Wright Allen graduated from Kutztown State College (now Kutztown University), near Allentown, Pa., in 1982. She attended law school at North Carolina Central University, a historically black university in Durham, N.C. After graduating with a law degree in 1985, Wright Allen served in the Navy's legal corps until 1990. She remained in the Navy Reserve and retired from the reserves in 2005 with the rank of commander.

 Wright Allen then spent 15 years as a federal prosecutor in Virginia, based mainly in Norfolk. She then became a federal public defender in 2005, also based in Norfolk. In five years, Wright Allen told the Senate Judiciary Committee, she represented about 500 clients facing felony charges.

In that Senate hearing, Wright Allen said she'd met her husband, Delroy Anthony Allen, when she was 17 and both were students at Jacksonville State University. (She later transferred to Kutztown.) "We were pen pals for 12 years before we dated for two months, and then married for seven years before we had our two children.

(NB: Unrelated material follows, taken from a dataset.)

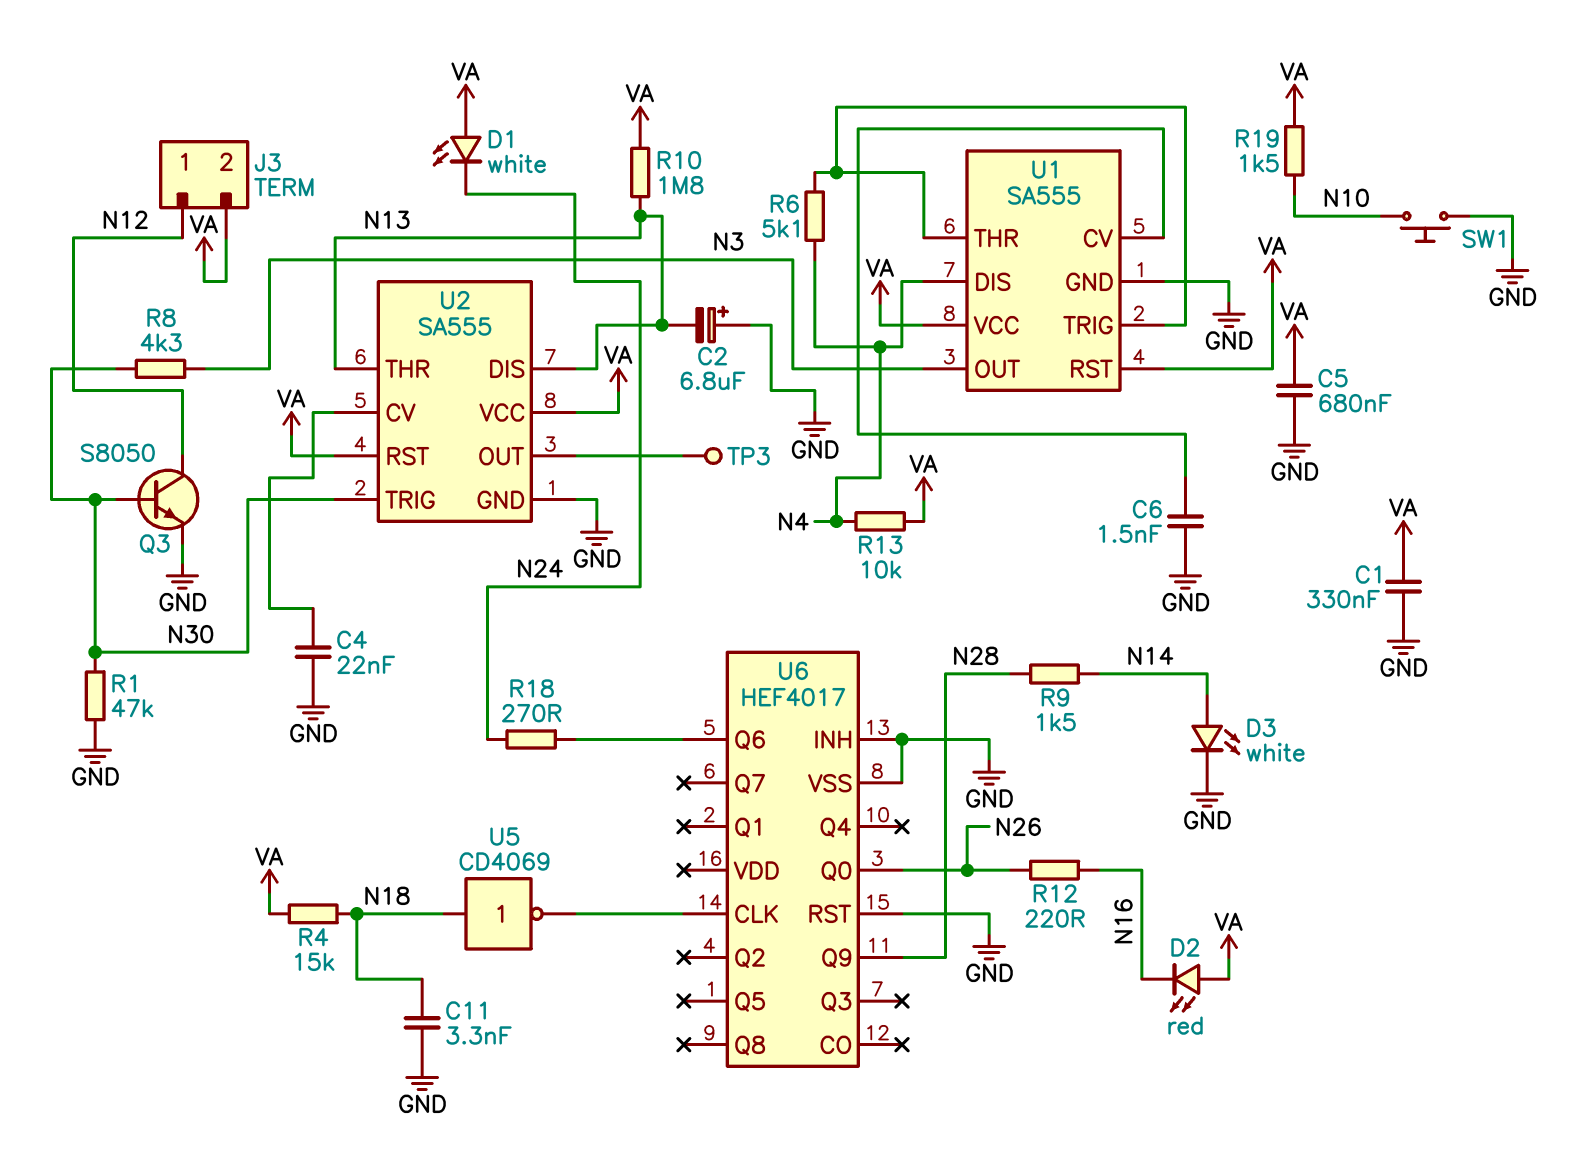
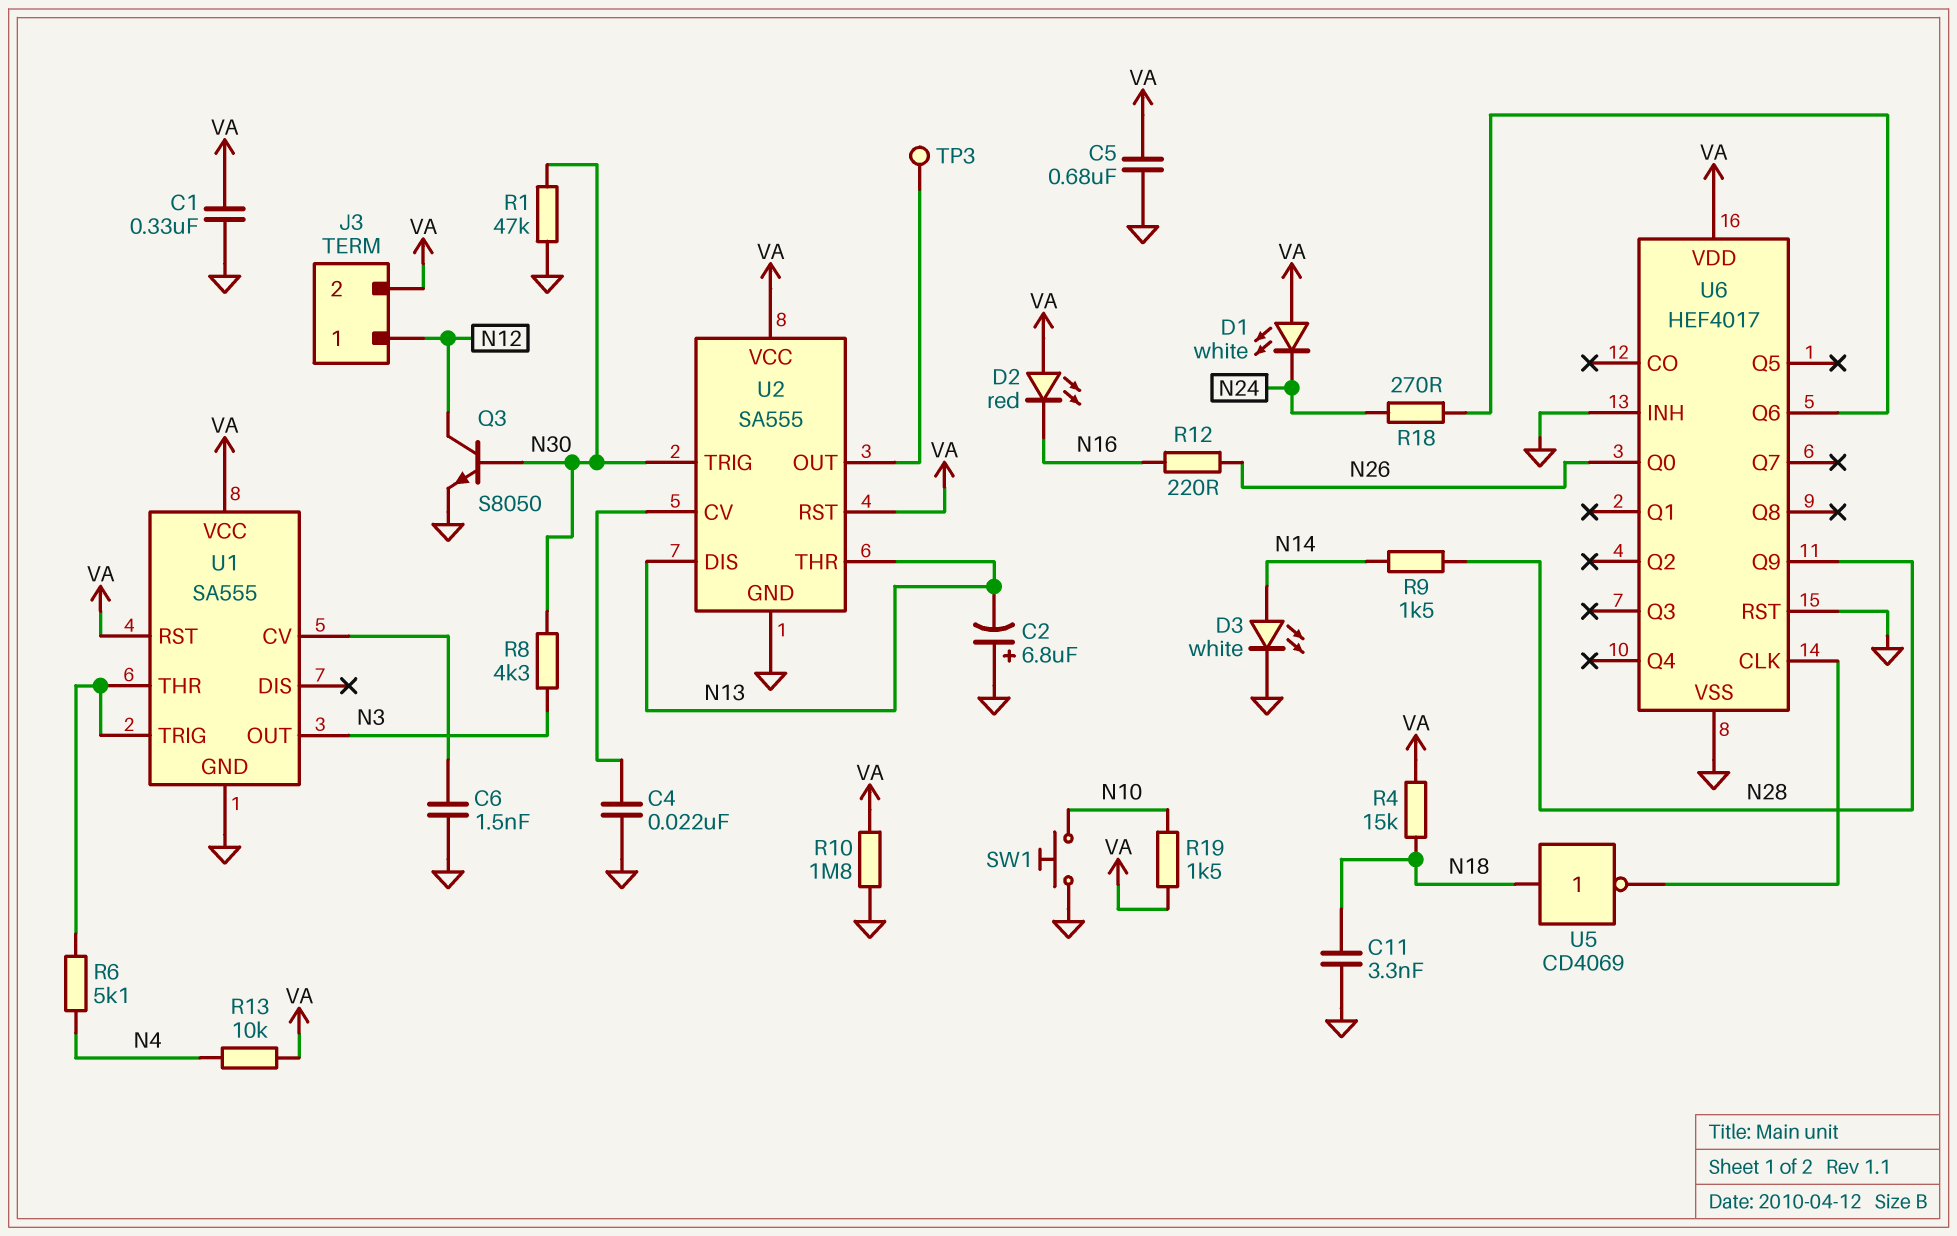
R10: 1.8M (N13, VA) -> 1.8M (GND, VA)
U1 pin DIS: N4 -> none
U6 pin VDD: none -> VA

So he is a friend, then a brother, then my boyfriend, my husband, and now the perfect father of my two children," she testified.

Wright Allen said then that her husband had left his job about 12 years before, when their younger son, Niall, was diagnosed with autism. Their older son, Wright Allen said, is an accomplished drummer with a famous name.

"We named him after a musician, Yanni, who's a Greek musician that my husband and I followed, because of his diverse band and his diverse orchestra, for about 30 years," she said.

Wright Allen was confirmed by the Senate by a vote of 96 to 0 in early 2011. Since then, she has handled the same kind of low-profile cases that she'd handled as a lawyer. As a judge, Wright Allen has a conversational style - often talking to defendants without the solemn distance that many judges favor.

Last year, for instance, Wright Allen spoke to a defendant in a bank-fraud case, urging him to spend some of his community-service hours speaking to students at his old high school. He should warn them, she said, about making choices that lead toward prison.

"Beg them not to put themselves in a cage," she said then, according to the Virginian-Pilot newspaper.

 In another case, Wright Allen seemed to show little empathy for a man convicted in a child-pornography case. The man, who had been accused of luring underage girls into making lurid videos, told the judge that he didn't need jail. "All I need is the Lord, some good Christian fellowship and my family," he said.

Wright Allen gave him 30 years.

"You mentioned wanting Christian fellowship. You can have that while you're in BOP [the Federal Bureau of Prisons]," Wright Allen said, according to the Daily Press newspaper.

The same-sex marriage case gave Wright Allen a rare opportunity to remake the law, rather than take it as a given, whether she agreed with it or not.

One exchange with a defendant stands out now - in retrospect - after Wright Allen's same-sex ruling. It came during a 2011 case, in which a man claiming to have a "Moorish ID" had told police that he had immunity to U.S. laws.

"We all have to agree with the law in America, whether we like it or not," the judge said, according to the Virginian-Pilot. "Your beliefs, if they clash with American laws, are going to get you in trouble."

The newspaper said that Wright Allen told him that there were U.S. laws that even she didn't agree with.

 "There's a lot of stuff I don't agree with in America," the judge continued. "But I keep my mouth shut.